By Meghan Hall
Efforts by the City of Hayward, Calif., to develop ten parcels along State Route 238 are well underway, as the city conducted its first of several community outreach meetings just before Thanksgiving in 2018. The city is working to efficiently decide the future of the nearly 100 acres of land, whose fate has been in linbo for nearly forty years as Caltrans struggled to get its State Route 238 Bypass project off of the ground.
“The biggest motivation is really to have more control over what can be developed there and work closely with our community to make sure that what is built is consistent with the community’s vision for that land,” explained Jennifer Ott, the Deputy City Manager for Hayward.
The ten parcels the city is evaluating are just a small fraction of the more than 400 properties purchased by Caltrans in the 1960s for the State Route 238 Bypass project, which was meant to stretch more than 14 miles through Hayward and parts of unincorporated Alameda County. In 1971, as Caltrans planned to move forward with the project, a lawsuit was filed in federal court on behalf of the residents who would be displaced by the freeway, and it effectively blocked the project.
In 2009, Caltrans officially abandoned its plans to carry out the State Route 238 Bypass development after then-governor Arnold Schwarzenegger directed Caltrans to sell all property not required for existing LATIP projects. In 2016, the city, wanting more say in the development of the properties, purchased the ten parcels of land from Caltrans; Hayward has until 2022 to resell the property to developers. The ten parcels are located primarily along Foothill and Mission Blvds., near the Hayward BART Station, Hayward High School and CSU East Bay.
“Having control over ownership of the land would put us in a much better position to make sure the city received public benefits from the development,” said Ott.
With its enhanced control over the properties, the City will require the parcels to be developed and prevent the new owners from reselling them for speculative purposes. The City will also spearhead the public input process and ensure the completion of infrastructure improvements and public works projects such as expanding the Hayward Foothill Trail, public transportation and open space maintenance on behalf of Hayward residents. Other potential benefits, according to Ott, include affordable housing, commercial spaces and neighborhood parks.
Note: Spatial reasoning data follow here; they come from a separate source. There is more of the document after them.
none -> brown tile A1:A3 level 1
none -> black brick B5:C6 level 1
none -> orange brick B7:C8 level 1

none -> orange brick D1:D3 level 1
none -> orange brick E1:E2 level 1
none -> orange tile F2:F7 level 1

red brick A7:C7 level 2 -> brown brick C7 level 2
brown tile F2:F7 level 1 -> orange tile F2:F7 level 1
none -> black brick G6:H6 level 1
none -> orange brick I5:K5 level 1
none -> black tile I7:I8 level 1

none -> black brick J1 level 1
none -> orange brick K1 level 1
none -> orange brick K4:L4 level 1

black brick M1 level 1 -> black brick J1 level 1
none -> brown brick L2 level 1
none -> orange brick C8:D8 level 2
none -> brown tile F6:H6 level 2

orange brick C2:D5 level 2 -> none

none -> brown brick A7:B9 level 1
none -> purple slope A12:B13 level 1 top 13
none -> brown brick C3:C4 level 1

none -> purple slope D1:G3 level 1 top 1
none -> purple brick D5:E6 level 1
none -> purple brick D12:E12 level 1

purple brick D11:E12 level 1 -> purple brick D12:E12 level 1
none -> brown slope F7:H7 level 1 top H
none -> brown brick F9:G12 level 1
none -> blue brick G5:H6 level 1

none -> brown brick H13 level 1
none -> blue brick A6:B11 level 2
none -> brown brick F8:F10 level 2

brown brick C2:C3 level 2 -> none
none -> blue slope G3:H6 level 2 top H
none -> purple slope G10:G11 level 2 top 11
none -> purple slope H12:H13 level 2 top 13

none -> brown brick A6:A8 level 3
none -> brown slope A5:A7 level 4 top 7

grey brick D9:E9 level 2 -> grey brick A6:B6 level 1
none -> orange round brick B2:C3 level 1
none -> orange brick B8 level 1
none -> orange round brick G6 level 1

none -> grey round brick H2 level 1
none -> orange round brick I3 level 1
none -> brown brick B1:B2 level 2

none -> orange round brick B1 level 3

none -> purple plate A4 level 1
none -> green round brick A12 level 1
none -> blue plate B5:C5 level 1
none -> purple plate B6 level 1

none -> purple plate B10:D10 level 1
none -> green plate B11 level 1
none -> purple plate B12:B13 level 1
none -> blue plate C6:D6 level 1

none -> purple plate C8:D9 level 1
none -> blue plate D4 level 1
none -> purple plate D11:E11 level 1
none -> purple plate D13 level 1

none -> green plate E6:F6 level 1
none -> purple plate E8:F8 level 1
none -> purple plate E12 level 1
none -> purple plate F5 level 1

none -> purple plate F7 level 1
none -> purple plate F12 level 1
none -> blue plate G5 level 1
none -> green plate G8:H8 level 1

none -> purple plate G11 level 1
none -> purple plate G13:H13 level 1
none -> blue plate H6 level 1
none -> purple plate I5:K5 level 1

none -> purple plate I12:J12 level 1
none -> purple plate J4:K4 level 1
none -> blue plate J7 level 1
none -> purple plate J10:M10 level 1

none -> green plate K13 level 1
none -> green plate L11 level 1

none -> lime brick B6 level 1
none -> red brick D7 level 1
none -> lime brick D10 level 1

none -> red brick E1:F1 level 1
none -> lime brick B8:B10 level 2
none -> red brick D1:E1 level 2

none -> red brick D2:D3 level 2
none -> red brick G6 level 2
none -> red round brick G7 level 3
The City expects that the sales price of each parcel will exceed the amount they paid to Caltrans, in which case the city will keep the excess proceeds to fund public benefits. So far, however, only Parcels One and Ten have been sold. Both parcels were purchased by William Lyon Homes for $31 million. The Newport Beach, Calif., developer plans to build 472 market rate and affordable condominium units, apartments and 20,000 square feet of commercial space. A 2.4-acre park is also included in the plans. The parcels are located on either side of Mission Boulevard, just adjacent to the Mission Hills of Hayward Golf Course.
Ott says Parcels Two through Seven are under negotiation and are closer to being in contract, while Parcels Five through Nine are still in the pre-planning phases. A charter school could be part of the plans for Parcel Three, while a new auto dealership is in the works for Parcel Seven. Ott says that because each property is so different, city officials are pursuing different master site plans for each individual parcel.
“Each piece of property is different, and we have a lot of goals that we’re hoping to achieve as we move forward,” said Ott. “Each parcel kind of speaks to a different opportunity.”
During November’s community meeting, members of the Hayward community voiced that they loved Hayward’s open spaces and access to the outdoors while emphasizing concerns about increasing traffic and density in the area. Ott said that the City is still processing the public’s more detailed feedback, which will be incorporated within the parcels’ master site plans. Ott said the timeline is not set, but believes that a draft master site plan will be ready to go early 2019. A second community meeting will be held to garner input on the plans, which will be updated according to community, investor and stakeholder feedback.
“It depends on how smoothly it all goes,” said Ott. “I think our hope is by mid-summer of next year we’ve gotten the council on board, and we’ve adopted or approved these master site plans.”
After the plans are approved, Ott said the city will release Requests for Proposals (RFPs) for the parcels. Once developers are chosen, it could take two to three years to finalize transaction documents and begin construction on the properties. As the planning process continues, city officials are happy they are able to incorporate public input.
“I think we’re just excited, and we see it as a real opportunity for the citizens of Hayward and the County, because they can have a greater voice in how the parcels are developed,” said Ott. “There’s an opportunity to really leverage the properties for public benefit.”